Manuel II (Portuguese pronunciation: [mɐnuˈɛɫ]; English: Emanuel II), the Patriot (Port. o Patriota), the Unfortunate (Port. o Desventurado) or the Missed King (Port. o Rei Saudade), named Manuel Maria Filipe Carlos Amélio Luís Miguel Rafael Gabriel Gonzaga Francisco de Assis Eugénio de Saxe-Coburgo-Gotha e Bragança — ( 19 March 1889 – 2 July 1932) reigned as the 34th (or 35th according to some historians) and last King of Portugal from 1908 to 1910.

Contents

Early life and reign

Young Manuel was born in the last year of the reign of his grandfather, King Luís I. He was created Duke of Beja. He was the son of Carlos I and Amélie of Orleans.

On 1 February 1908, the royal family returned from the palace of Vila Viçosa to Lisbon.

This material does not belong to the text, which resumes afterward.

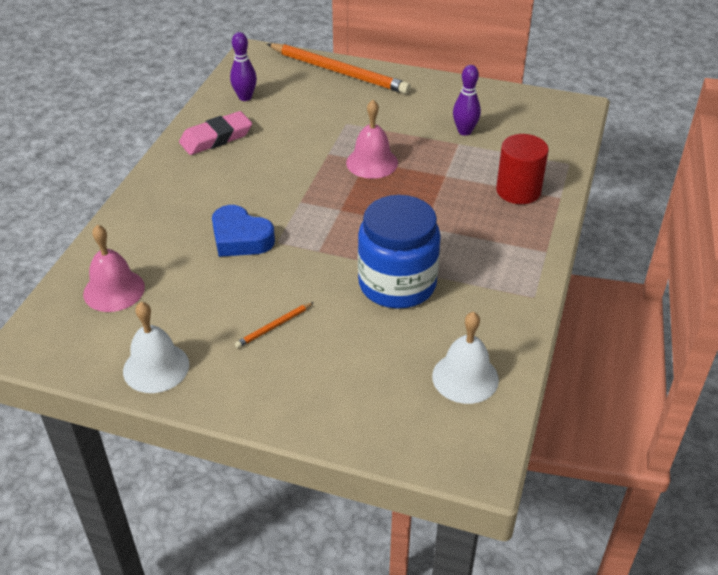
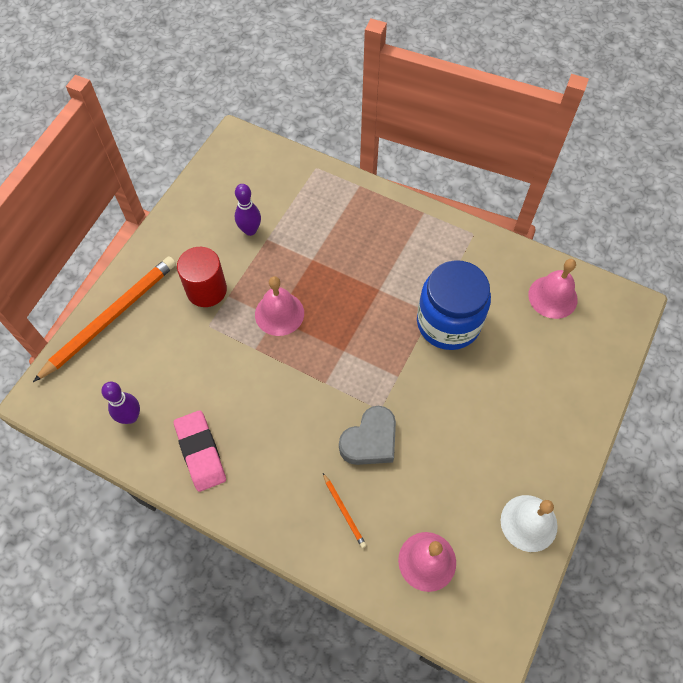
camera: 80 degrees left, 20 degrees up
(240, 238) = (370, 440): blue heart -> grey heart
(274, 327) = (489, 423): orange pencil -> orange pencil (344, 511)
(465, 377) = (552, 297): white bell -> pink bell
(518, 190) = (345, 211): red cylinder -> red cylinder (206, 290)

They travelled by coach to Almada and from then took a boat to cross the Tagus River and disembarked in Cais do Sodré, in central Lisbon. On their way to the royal palace, the carriage with King Carlos I and his family passed through Terreiro do Paço. While the royal family was crossing the square, shots were fired from the crowd by at least two men: Alfredo Costa and Manuel Buiça. The King died immediately; his heir, Crown Prince Luís Filipe, was mortally wounded; Prince Manuel hit in the arm and Queen Amélie surprisingly unharmed. It was the quick thinking of Queen Amélie that saved her son Manuel.[1]

The assassins were shot on the spot by members of the bodyguard and later recognized as members of the Portuguese Republican Party. About twenty minutes later, Prince Luis Filipe died and days later, Manuel was acclaimed King of Portugal. The young King, who had not been groomed for kingship, sought to save the fragile position of the Braganza monarchy by dismissing the dictator João Franco and his entire cabinet in 1908. The ambitions of the various political parties made Manuel's reign a turbulent one. Free elections were declared in which republicans and socialists won an overwhelming victory.[2]

Revolution, exile and marriage

Manuel II in January, 1910

The murder of a prominent republican precipitated the revolution that had been so long in preparation.[3] Revolution erupted on October 4, 1910. A military coup was commenced by soldiers who were joined by some civilians and municipal guards attacking loyal garrisons and the royal palace, while the guns of a warship added to the revolutionary cannonade. Manuel fled on the royal yacht Amélia IV to British-ruled Gibraltar.[4]

King Manuel II lived in exile in the United Kingdom. While King he had been made a Knight of the Garter by his distant cousin King Edward VII. His great-grandfather King Ferdinand II had been a first cousin of Queen Victoria and Prince Albert. Manuel also prior to marrying in 1913 had an affair with the French singer and dancer Gaby Deslys.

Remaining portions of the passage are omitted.